Functional earth or functional ground is essential to have a trouble-free operation.
Possible consequence when functional earth (FE) is not considered:
Damage to electronic devices by electrostatic discharge is possible
EMC issues such as ground loops, random system behavior
Incorrect reading of the feedback devices that can cause control problems
Communication problems and loss of data or synchronization.
Interference to surrounding circuits near the servo drive system.
Compliance with Electromagnetic Compatibility (EMC) standards and directives may not be given.
SOMANET Drives are in the Extra Low Voltage (ELV) category. ELV voltage range is not life-threatening.
According to the standard for Adjustable speed electrical power drive systems (IEC 61800-5-1:2017), devices with an input voltage lower than 25 V:sub:AC and 60 V DC are in the DVCA category.
Note
PE connection is not required for the DVCA category.
ELV devices are usually fed by batteries or switching power supplies.
In some cases an earth connection can not be used, for example in mobile robotics.
Switching power supplies are widely used as a DC source for many applications in the ELV range.
Three categories of switching power supplies can be distinguished that are applicable for servo drives: PELV, SELV or FELV. They differ in their isolation:
FELV (Functional Extra Low Voltage): No special insulation is required. The load is not isolated by grounding.
PELV (Protected Extra Low Voltage): Special isolation is required. The load is not isolated by grounding.
SELV (Separated or Safety Extra Low Voltage): Special isolation is required. The load is isolated by grounding.
PELV is usually sufficient to meet the requirements. SELV is used where extra isolation is required (e.g. swimming pools).
Attention
SELV power supply can be violated if the equipment is using a common DC bus.
Table below shows the connection between the heat sink and V- which defines the earth connection.
Product |
V- and Chassis |
Note |
---|---|---|
Circulo 7 and 9 |
Isolated |
|
Node 400,1000,2000 |
Not isolated |
V- is connected to the chassis directly. |
Braking chopper |
Isolated |
Because the mounting holes are connected to the V- plane in the PCB, the isolation will break when a conductive Spacer is used between the mounting holes on the PCB and chassis. This can violate an existing earthing system and if a SELV power supply is used it may become PELV. |
The drives generate a large amount of noise because high currents are switched.
In many use cases, the Motor enclosure is connected to a conductive part of a machine. The parasitic capacitor of the motor is always an alternative pathway which causes common mode noise issues.

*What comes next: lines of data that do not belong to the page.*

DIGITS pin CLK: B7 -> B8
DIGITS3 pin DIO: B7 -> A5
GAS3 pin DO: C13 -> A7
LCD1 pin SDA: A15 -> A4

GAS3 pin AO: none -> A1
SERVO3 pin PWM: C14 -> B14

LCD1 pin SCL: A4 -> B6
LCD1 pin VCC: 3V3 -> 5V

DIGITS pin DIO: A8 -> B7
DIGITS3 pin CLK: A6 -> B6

The image below shows an improper grounding. In this connection, there is no reliable connection from the motor enclosure to the earth. In this circuit, the noise passes through the shielding and natural earth. The earth impedance on the motor side (power side) is higher than on the control side, which causes a ground loop issue.

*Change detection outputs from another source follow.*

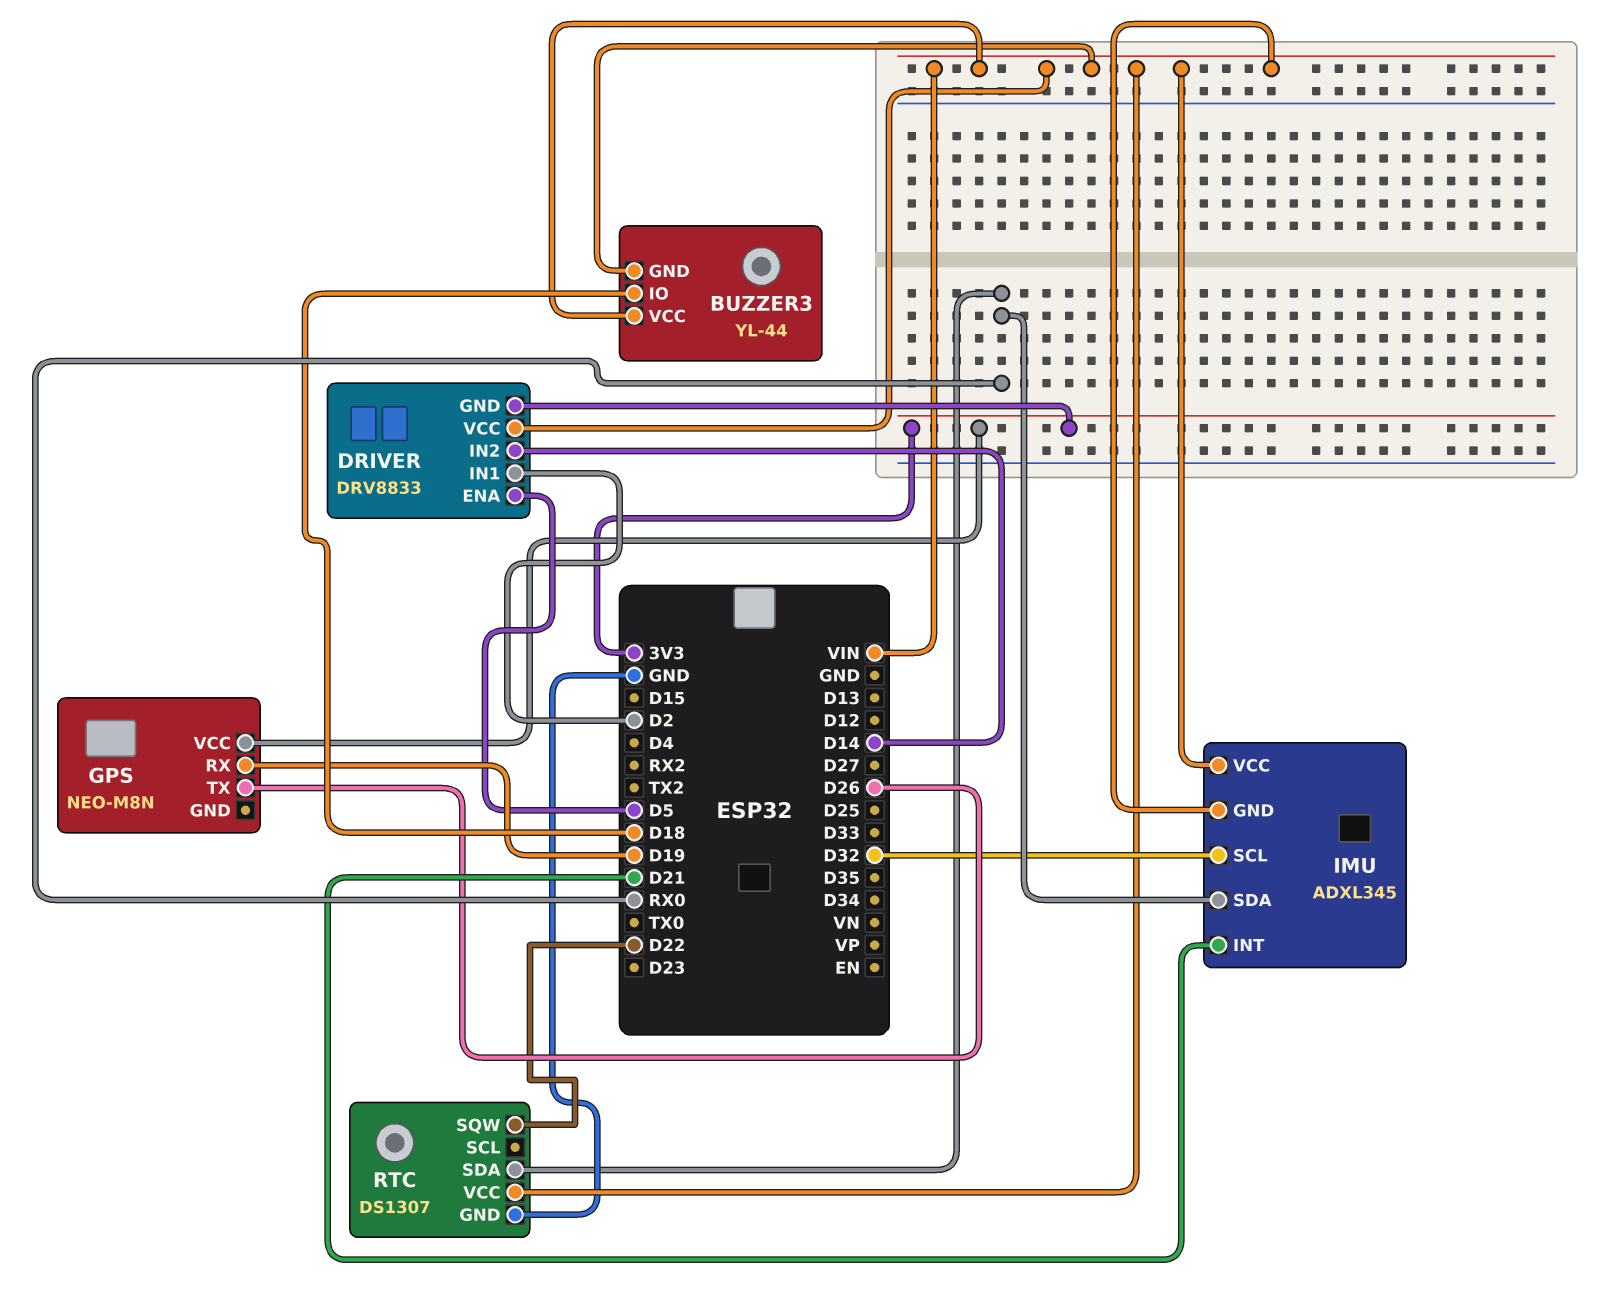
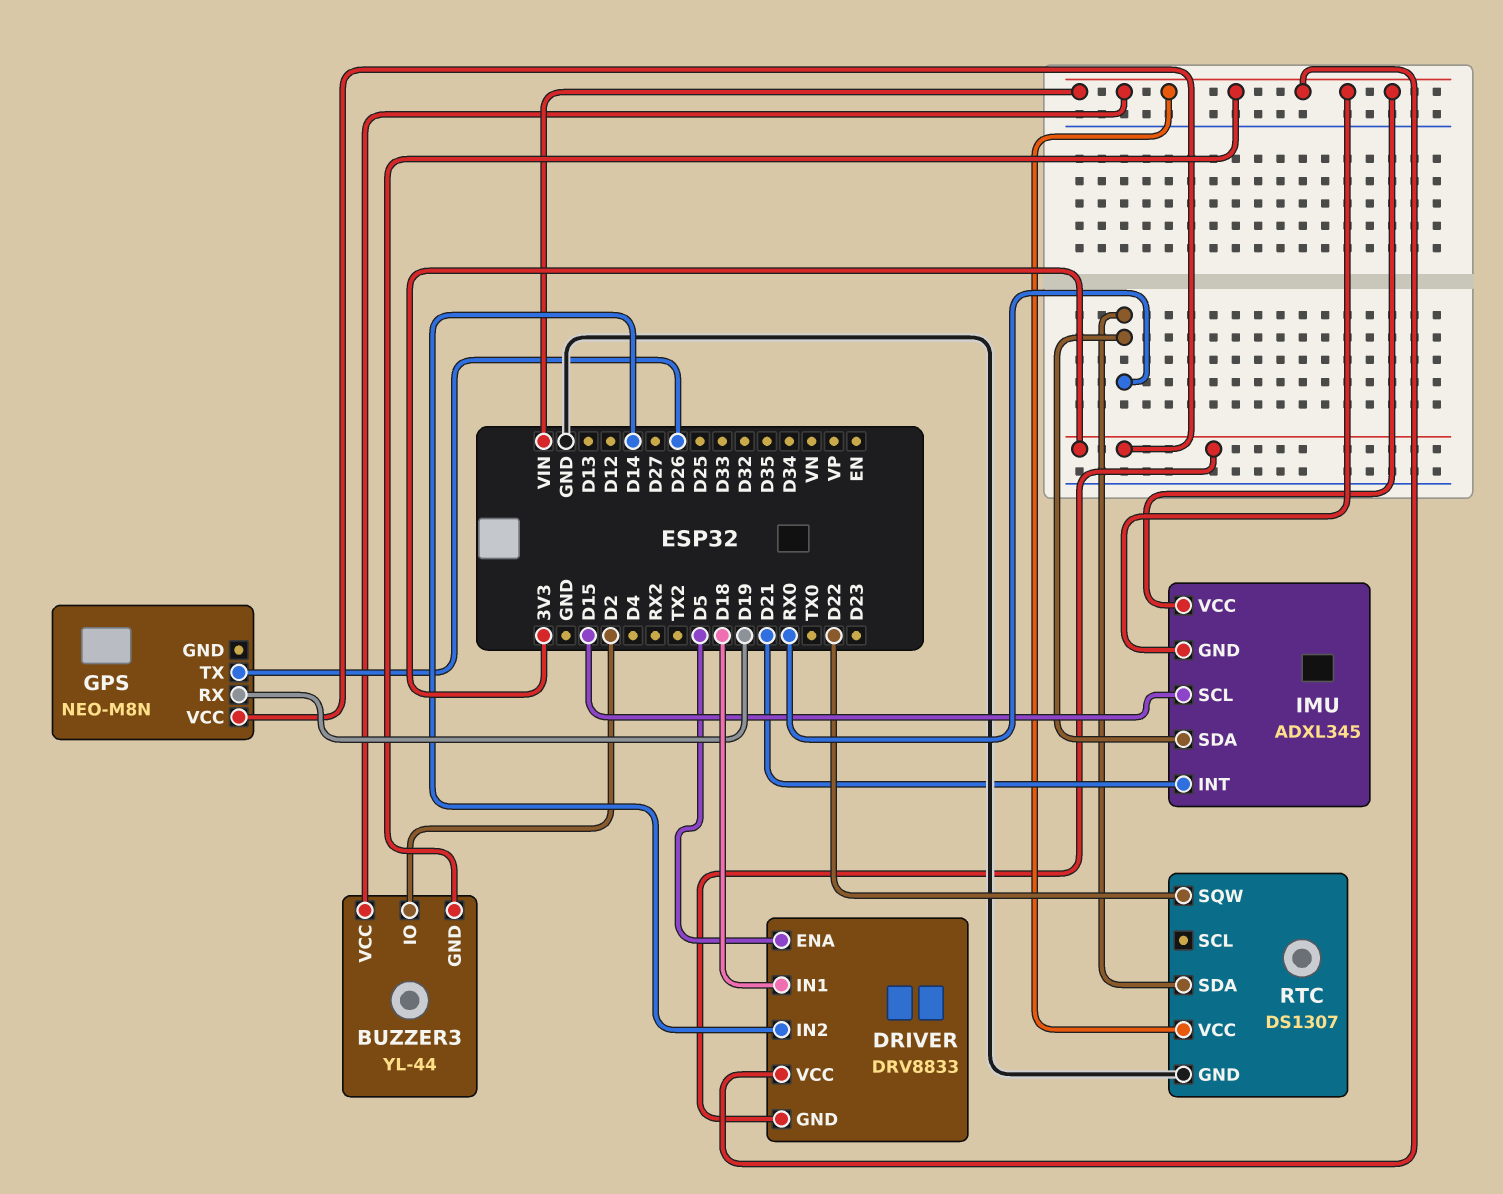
BUZZER3 pin IO: D18 -> D2
DRIVER pin IN1: D2 -> D18
IMU pin SCL: D32 -> D15

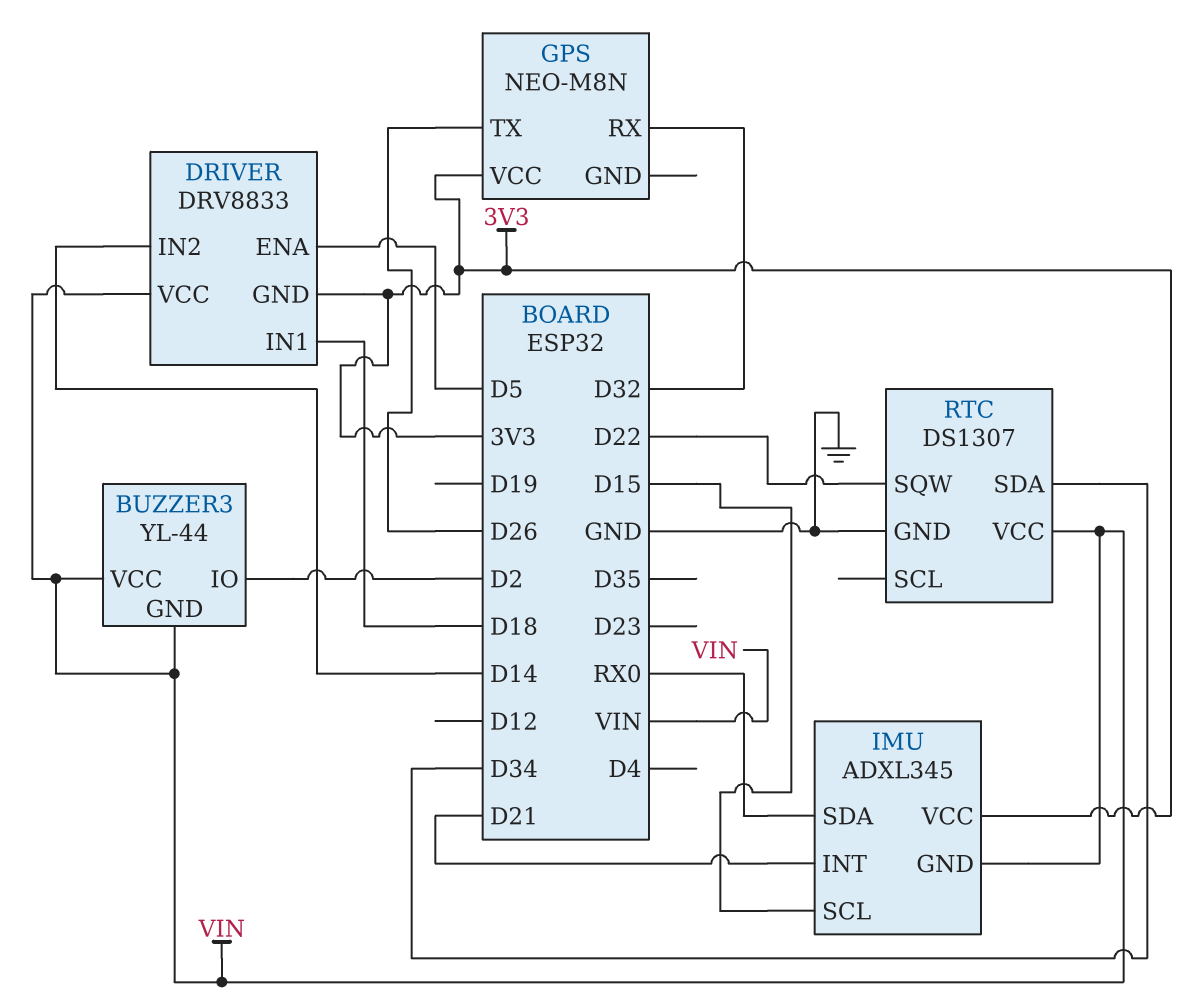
GPS pin RX: D19 -> D32
IMU pin VCC: VIN -> 3V3
RTC pin SDA: RX0 -> D34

In the next drawing, the motor is connected directly to a low impedance FE with a proper earth connection. In this circuit, the noise passes through the earth cable.
The shielding is connected to the earth correctly, and there is no ground loop because of the unbalanced impedance.
A low impedance earth connection is essential to have less EMI issues. For example, daisy-chaining will increase the EMI issues and ground loops because of the unbalanced ground impedance.
Using a star connection for earthing will result in a better grounding balance and fewer issues with the ground loop and EMI.